It wasn’t so long ago that the United States censured (then) Gujarat Chief Minister Narendra Modi and even restricted his entry to its country.
By the same token, it wasn’t so long ago that Donald Trump was a reality TV show host making guest appearances at professional wrestling events.
The two men’s fortunes have changed, both now leaders of their countries, and each possesses a maniacally committed voter base.
Trump and Modi have been often cited together as emblems of the rise of autocratic nationalism in hitherto secular democracies.
Both have openly directed hostility towards their own minorities and neighbouring foreigners.
And both dominate social media, bypassing traditional mediums of communication by speaking directly to their supporters and detractors alike, via popular digital platforms.
Both have had checks on their tendencies towards autocratic rule, and both have reacted with disdain and disregard to any attempt at blocking their authoritarian use of power.
Trump was charged with impeachment by the House of Representatives in December 2019, and acquitted by the Senate in January 2020.
Modi has lost three straight state elections in rapid-fire succession in Jharkhand, Maharashtra, and, recently, New Delhi.
Trump, who famously hates travelling to any place devoid of his fawning fan base, is planning a visit to India on February 24 and 25, and Modi in turn is pulling out all stops to ensure a favourable reception, including signing a US$2.6bil (RM10.76bil) military helicopter purchase order, which is bound to be trumpeted as a great deal, while at the same time signal to China and Pakistan of a new strategic realignment in South Asia.
And yet, despite all the common ground these would-be autocrats undoubtedly share, there are some stark differences that set them apart.
Trump, though no fan of Muslims, is an equal opportunity hater. It’s not so much ideology, as much as opportunism, that fuels the US President’s ire towards his many enemies, real or imagined: Mexicans, celebrities, political opponents and, most of all, the “Socialist Radical Left”.
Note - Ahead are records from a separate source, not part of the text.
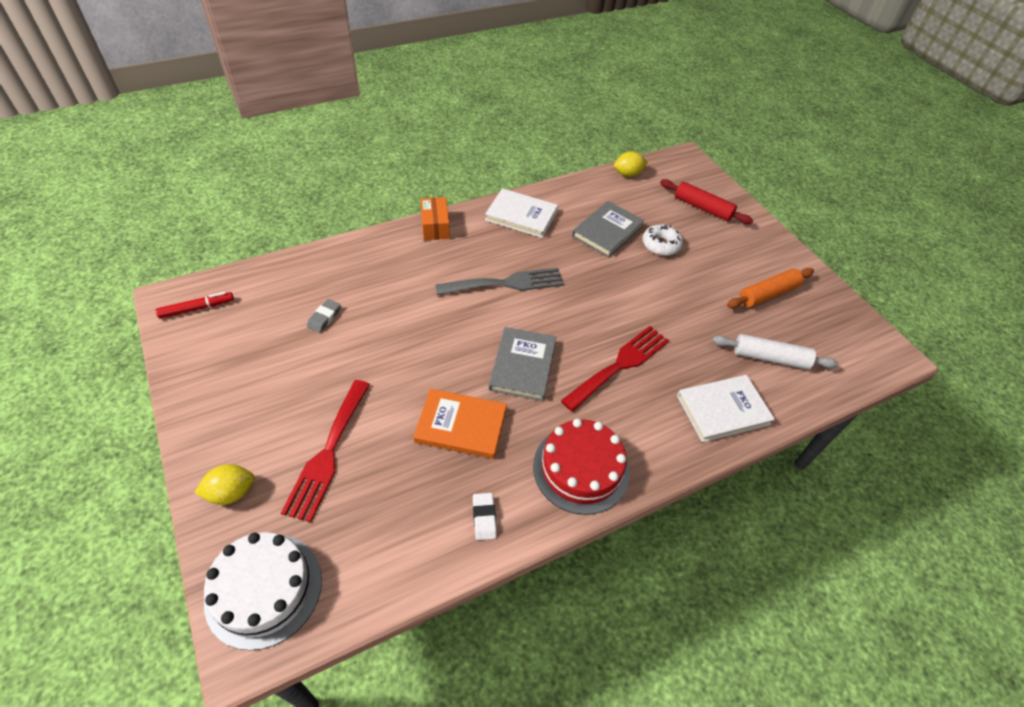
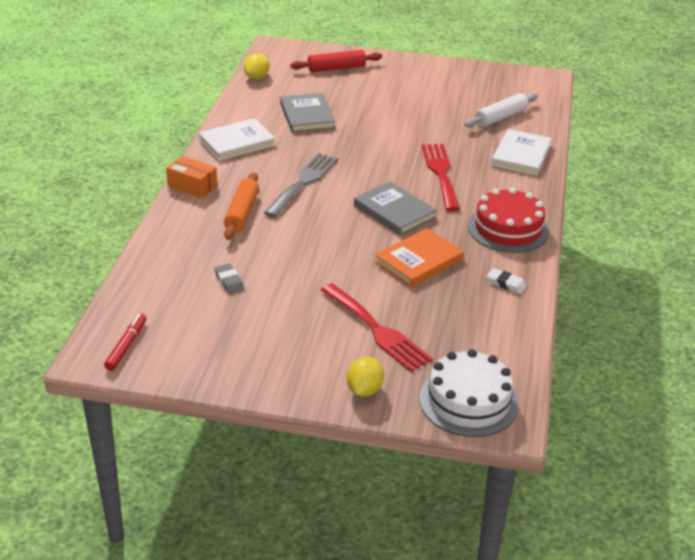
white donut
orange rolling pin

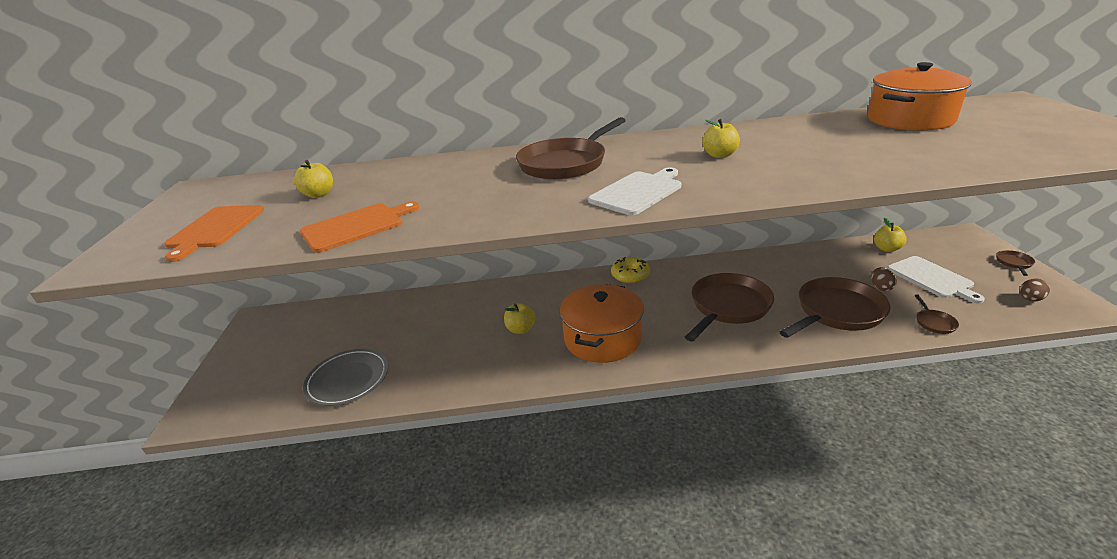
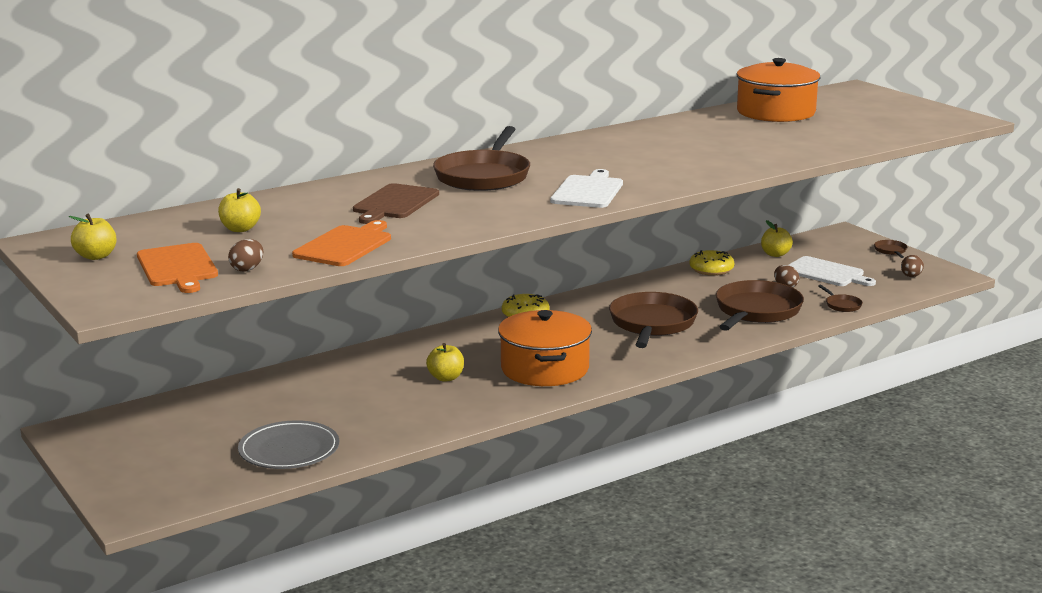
yellow apple (no. 1 from left)
brown cutting board
brown egg (no. 1 from left)
yellow donut (no. 2 from left)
Modi, by comparison, is a one-trick pony. His policy is driven by an ideology to disenfranchise and demoralise the sizeable Muslim minority in India, which has been laid bare in unilateral decrees of unprecedented speed and severity in a country that has overwhelmingly insisted upon its secularity since inception. What is particularly alarming to many is that there is no longer any attempt to mask this agenda.
Trump has shown himself to be an unabashed self-promoter, only endorsing an agenda that directly benefits himself and his cronies. He has no doubt prioritised his demonisation of Muslims, but Trumpism is more a response to the changing demographics of America than any one belief system.
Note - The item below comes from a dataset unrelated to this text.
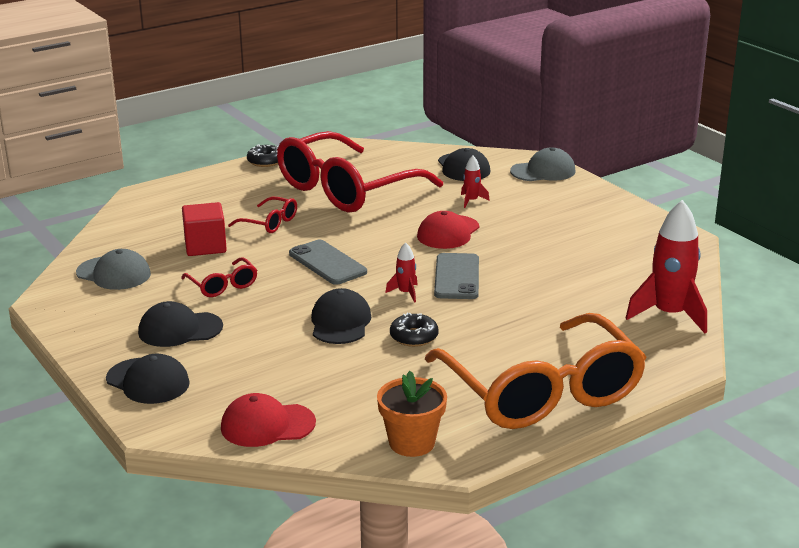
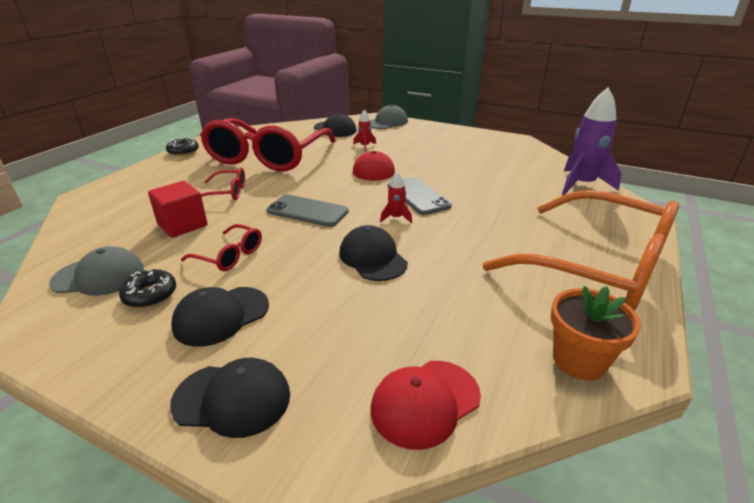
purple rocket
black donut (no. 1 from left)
Simply put, America is "browning" and power is shifting away from the WASPS who have always wielded it. Republicans were enraged that a black man won the Presidency on their watch, and the result of that fury is Donald J. Trump.
Most other nationalist political movements – in France, Italy, Sweden, Great Britain, Hungary - are the result of a similar shift in demographics.
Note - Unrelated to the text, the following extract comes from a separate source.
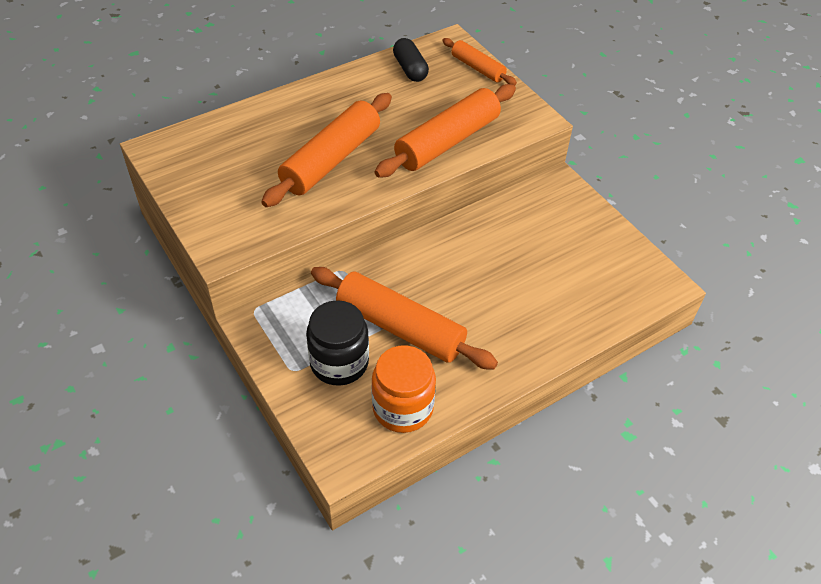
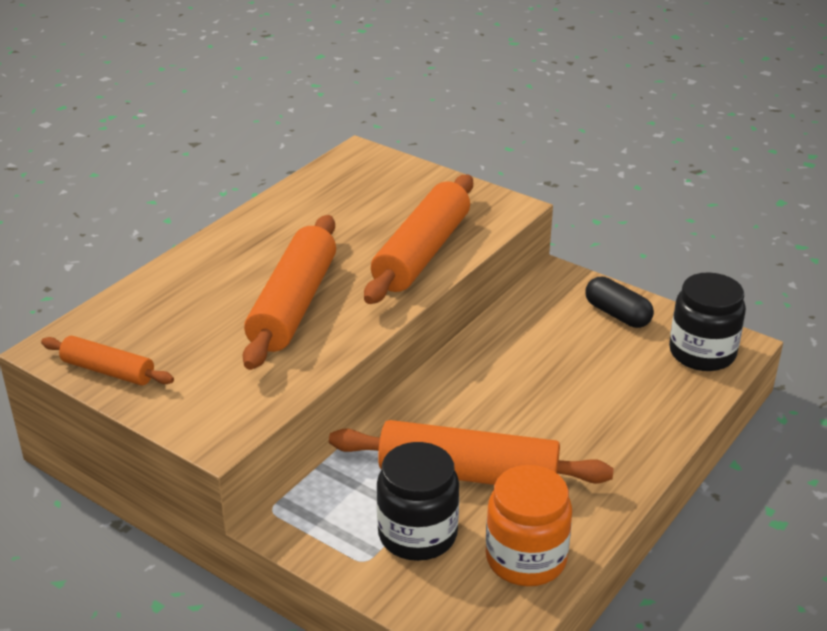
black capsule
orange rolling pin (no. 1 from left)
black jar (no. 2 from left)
In the US, it’s immigrants, but in Europe, it’s refugees. Brexit was largely a knee-jerk reaction against unfettered movement of labour across EU member states.
These demographic shifts have highlighted distinctions in culture, language, and religion which has ushered in the age of “identity politics” – a term which is familiar, and for the very same reason, to readers in Malaysia.
In India, it’s different. Some 75% of Indians are Hindu, and Muslims, Sikhs and Christians are indigenous Indians.
Some were converted, others were brought in with colonialism, and still more fractured organically into syncretic communities.
The Aryans who brought in the Vedic social system were themselves migrants from the Central Asian steppes, which also permeated across Mesopotamia and Europe in ancient history.
The RSS wing of the BJP, which dictates Modi’s policy agenda to marginalise Muslims in particular, is an attempt to homogenise an ethnicity across an amazingly diverse diaspora which only has one reference in recent history – that of Nazi Germany against its own Jews, an exercise that lives in infamy that ended badly for everyone concerned.
The difference is the numbers: 10 million Jews versus 200 million Muslims.
The world condemned the Holocaust that resulted from the National Socialist agenda, will it tolerate this?